A six-month Citizens on Phone Patrol (COPP) pilot project approved by the Hamilton Police Services Board will see trained volunteers equipped with cell phones, walkie talkies and spot lights as they drive their own unmarked vehicles in areas chosen by police.
Working out of Central Station, they will travel in pairs, and if they spot criminal or suspicious activity, they will be expected to remain in their cars and call police.
Chief Mullan said he doesn't see the patrols as infringing on traditional police work or reminiscent of citizen spies normally associated with authoritarian societies.
Similar programs are in place elsewhere in Canada and the United States, including in Halton, and are permitted under the Police Services Act, he said. Volunteers will sign waivers indemnifying police from any legal action as a result of any mishaps during their patrols.
"Basically, it's a group of volunteer citizens who will come forward and effectively be another set of eyes and ears on the street, to phone in when they see crimes being committed," Chief Mullan said.
Interested individuals will be screened, trained and will meet with a supervisor before they go out on patrol and be monitored closely by the on-duty supervisor."
But Doug Allan, administrator for the Hamilton Police Association, said the volunteer patrols will unnecessarily put citizens in danger and are an inadequate substitute for front-line officers.
Unlike Neighbourhood Watch, where citizens are in their homes, the patrols will actively follow criminals, making them easily identifiable exposing them to potential assaults, he said.
"This will be dangerous and we don't see it as a proper function of a volunteer in the community. It puts them in way too much danger," Mr. Allan said.
"It's the function of the police. If we need more police officers out on the street to perform that function, then more police officers should be assigned or hired to go out on the street in those areas to do more proactive policing," he said.
"You couldn't have volunteers go into Stelco and start doing jobs that they're short-handed on."
But police services board chair Bernie Morelli welcomed the pilot project as another way to provide officers with the information they need to combat crime.

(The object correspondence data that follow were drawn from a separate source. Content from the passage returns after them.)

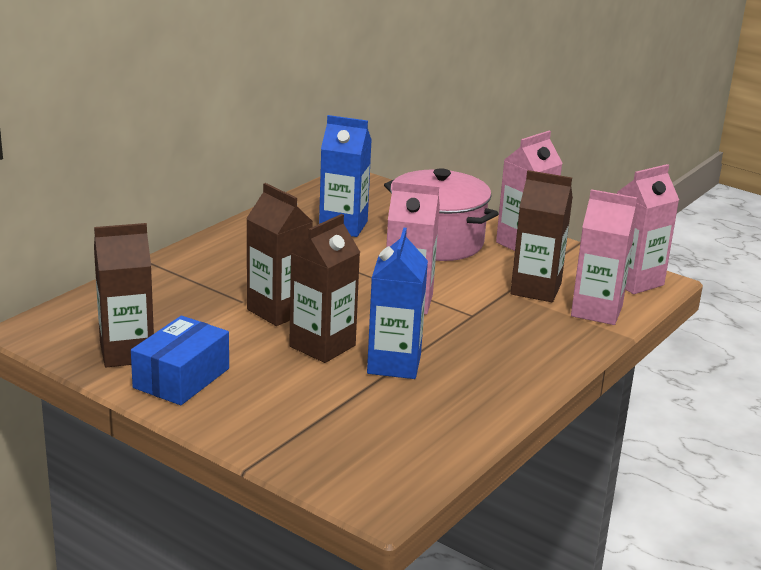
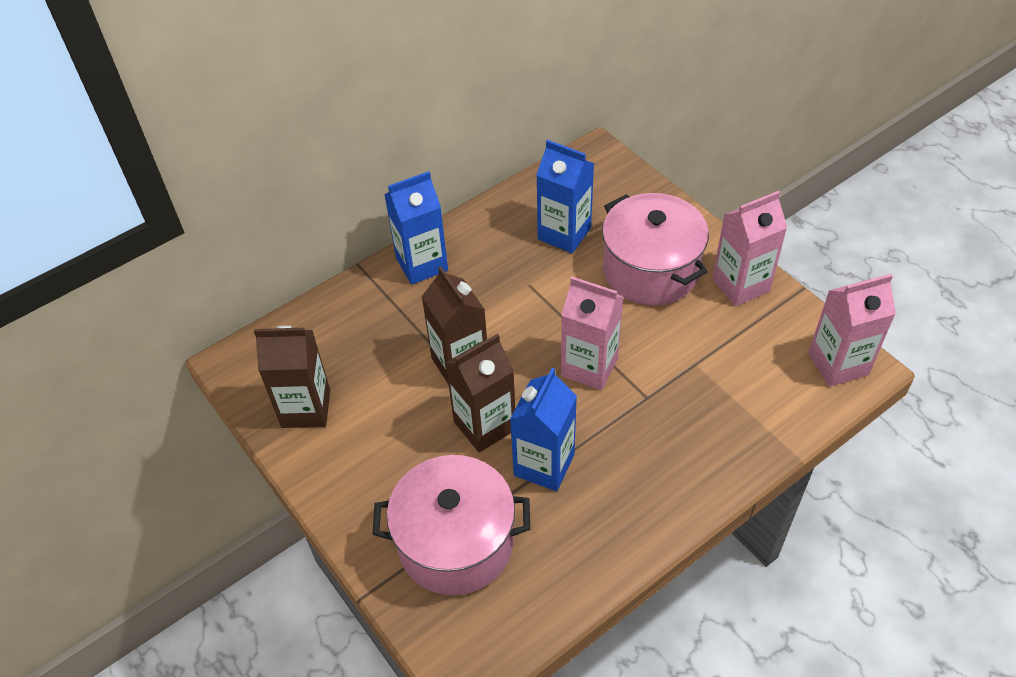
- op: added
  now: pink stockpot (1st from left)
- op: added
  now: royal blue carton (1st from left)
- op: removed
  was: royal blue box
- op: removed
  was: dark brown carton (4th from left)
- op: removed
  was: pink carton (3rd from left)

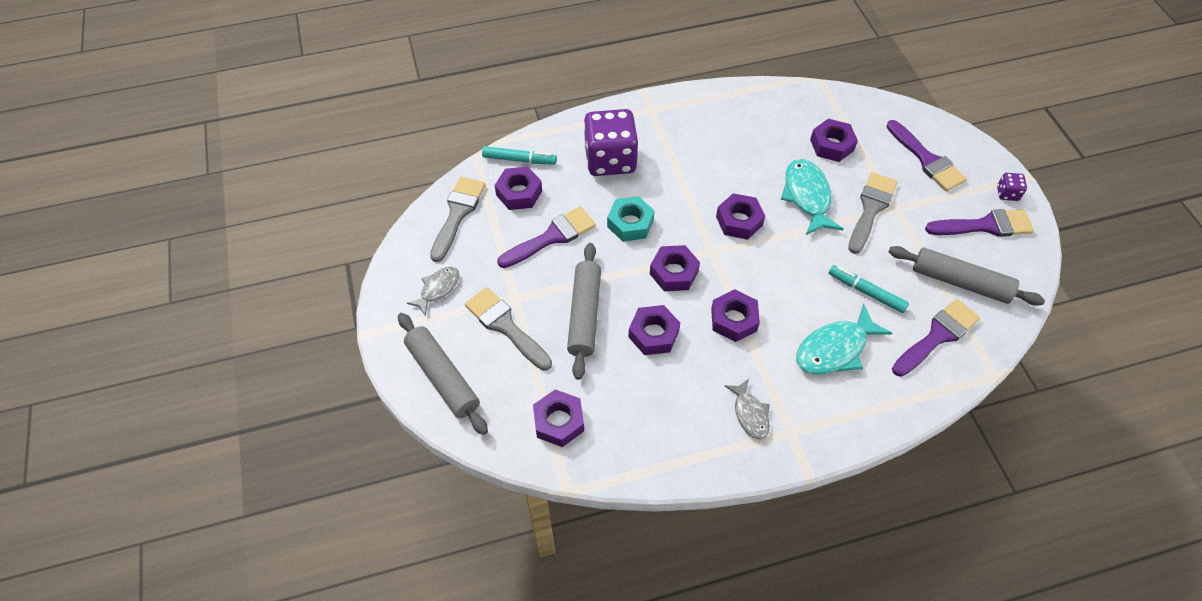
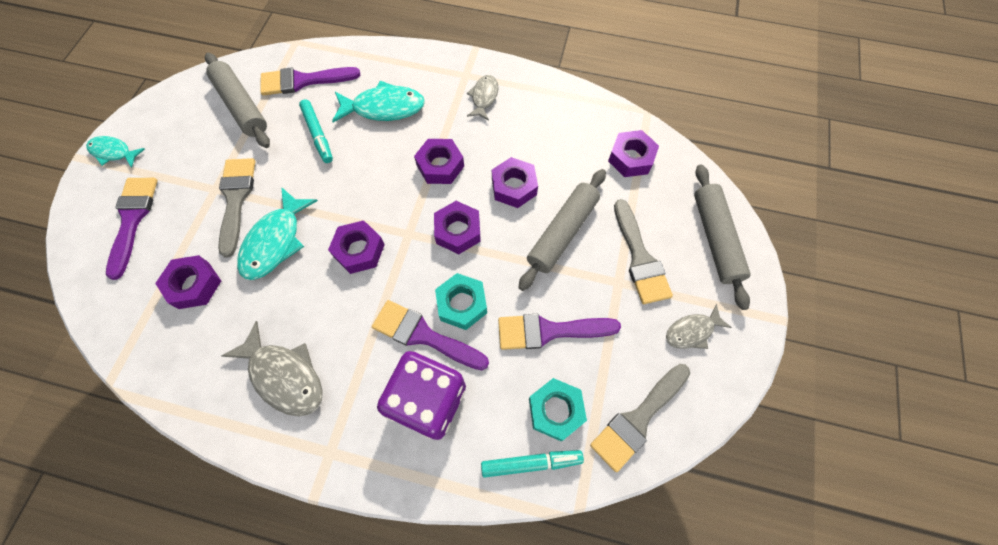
- op: replaced
  was: royal purple dice (2nd from left)
  now: aqua toy fish (1st from left)
- op: turned
  was: grey brush (3rd from left in the first image)
  clockwise: 120
- op: added
  now: grey toy fish (1st from left)
- op: moved
  was: royal purple brush (4th from left in the first image)
  now: royal purple brush (3rd from left)
- op: turned
  was: aqua marker pen (1st from left in the first image)
  clockwise: 135
- op: recoloured
  was: royal purple hexagon nut (1st from left)
  now: aqua hexagon nut (2nd from left)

The program is "not at all" a step toward police-state like spying on citizens or a blurring of law enforcement responsibilities, he said.
Board member Jane Mulkewich said she's concerned citizen patrols might unfairly target minorities and asked how citizens will determine what qualifies as suspicious behaviour.
Chief Mullan said the program will only target lawless behaviour.
"They'll be looking for criminal
activity and they'll receive training on what criminal activity is,"
he said.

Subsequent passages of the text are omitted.